Imediatamente, o fato se tornou a notícia mais comentada no dia, e criou uma série de especulações. A matéria do Globo que deu o “furo” interpreta o encontro como uma “trégua” entre os dois líderes, diz que eles “selaram as pazes”, e que houve um “início de reaproximação”.

Os protagonistas do encontro, Lula e Ciro, mantiveram segredo sobre o teor da conversa. Após a repercussão do diálogo, Ciro publicou uma nota que é uma dessas pequenas obra-primas de diplomacia política, repleta de mensagens subliminares. Sem citar Lula ou mesmo o encontro, o pedetista procura explicar as razões que o levaram a aceitar se encontrar com o petista. 

“Promover o impeachment desse presidente genocida e irresponsável para proteger a democracia brasileira e punir seus reiterados crimes de responsabilidade; discutir alternativas de mudanças ao modelo econômico para reverter a maior crise socioeconômica da história brasileira; e proteger o patrimônio nacional contra a entrega corrupta a barões locais e potências estrangeiras.
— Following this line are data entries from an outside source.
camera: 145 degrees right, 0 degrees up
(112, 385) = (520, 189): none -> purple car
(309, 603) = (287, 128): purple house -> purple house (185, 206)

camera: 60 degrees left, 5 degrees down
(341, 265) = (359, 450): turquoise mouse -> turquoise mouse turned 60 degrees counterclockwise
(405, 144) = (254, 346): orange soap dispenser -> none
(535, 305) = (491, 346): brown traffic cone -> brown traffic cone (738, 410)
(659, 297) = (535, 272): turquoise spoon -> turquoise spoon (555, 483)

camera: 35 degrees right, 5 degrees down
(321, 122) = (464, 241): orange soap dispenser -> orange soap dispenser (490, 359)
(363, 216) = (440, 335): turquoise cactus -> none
Ao redor desses valores, considero-me mais que autorizado, sinto-me obrigado a construir, no que estiver ao meu alcance, o diálogo possível com quem for necessário para proteger a nação brasileira.

Isso não muda em nada minha compreensão ao redor do atual momento brasileiro. Para além dos gravíssimos problemas estruturais, estamos na eminência de eleições municipais. Dessa forma, trabalho para que o voto do nosso povo tenha um duplo objetivo: escolher bons prefeitos e prefeitas, vereadores e vereadoras, que serão essenciais para mitigar a gravíssima extensão da crise, que se agravará em 2021, data de suas posses. E, também, estou tentando ajudar para que esse voto auxilie na construção de um caminho alternativo, que ofereça ao Brasil as bases de um novo projeto nacional de desenvolvimento, encerrando a confrontação odienta e despolitizada que tem dividido de forma perigosa a nação brasileira.
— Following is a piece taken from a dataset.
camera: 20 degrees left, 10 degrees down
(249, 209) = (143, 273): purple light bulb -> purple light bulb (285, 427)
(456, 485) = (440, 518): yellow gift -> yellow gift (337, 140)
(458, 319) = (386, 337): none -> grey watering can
Na prática, lembro que o meu partido, o PDT, construiu alianças preferenciais no campo do que chamamos de centro-esquerda – cujo núcleo base é formado por PSB, PV, REDE, PDT- , mas também temos alianças, por exemplo, com PSD em Belo Horizonte, DEM em Salvador e São Luís e PSOL em Florianópolis e Belém.”

Por parte do PT, as reações foram díspares, embora previsíveis. O ex-governador Tarso Genro não ocultou seu entusiasmo, qualificando o encontro de “histórico” e “extraordinário”. Para Genro, o Brasil “precisa de uma recomposição de diálogo político civilizado. Isso tem que ser concertado com as lideranças que têm  grande credibilidade política”.

A presidenta do PT, Gleisi Hoffmann, que sempre foi um dos quadros mais hostis a Ciro Gomes dentro do partido, teve uma primeira reação bastante constrangida. Ao final de uma longa entrevista à Radio Arapuan FM,  concedida ainda no dia 29, o âncora perguntou a Hoffmann se o encontro significava “entendimento entre os dois líderes e os dois partidos para as próximas eleições”. Após enfatizar que não podia confirmar o encontro, Gleisi faz uma declaração não de todo antipática, afirmando que “qualquer gesto de unir as oposições é importante”, mas emenda dizendo que um desses gestos deveria ser, por parte do candidato que os Ferreira Gomes apoiam em Fortaleza, parar de “atacar” a candidata petista Luizianne Lins.  Ela encerra, porém, com uma sinalização de paz: “mas esses gestos a gente tem que ir construindo”.  A resposta é tão breve e seca que os radialistas ficam em silêncio, durante quase meio minuto, à espera que ela acrescente mais alguma coisa. Ela não diz mais nada, e o âncora do programa agradece e se despede. Em seguida, o mesmo âncora comenta que é curioso que Gleisi tenha se negado, de início, a reconhecer a própria realização da conversa, que estava na capa de todos os grandes jornais do país: “estão com medo de assumir que Lula conversou com Ciro?”

Horas depois, Gleisi endurece um pouco o tom e faz a seguinte declaracão ao Globo: “Lula é um homem generoso, de coração grande. Mas eu, particularmente, penso que qualquer aproximação com Ciro Gomes passa por um pedido público de desculpas dele ao Lula e ao PT, pelo que ele disse, principalmente ao Lula”.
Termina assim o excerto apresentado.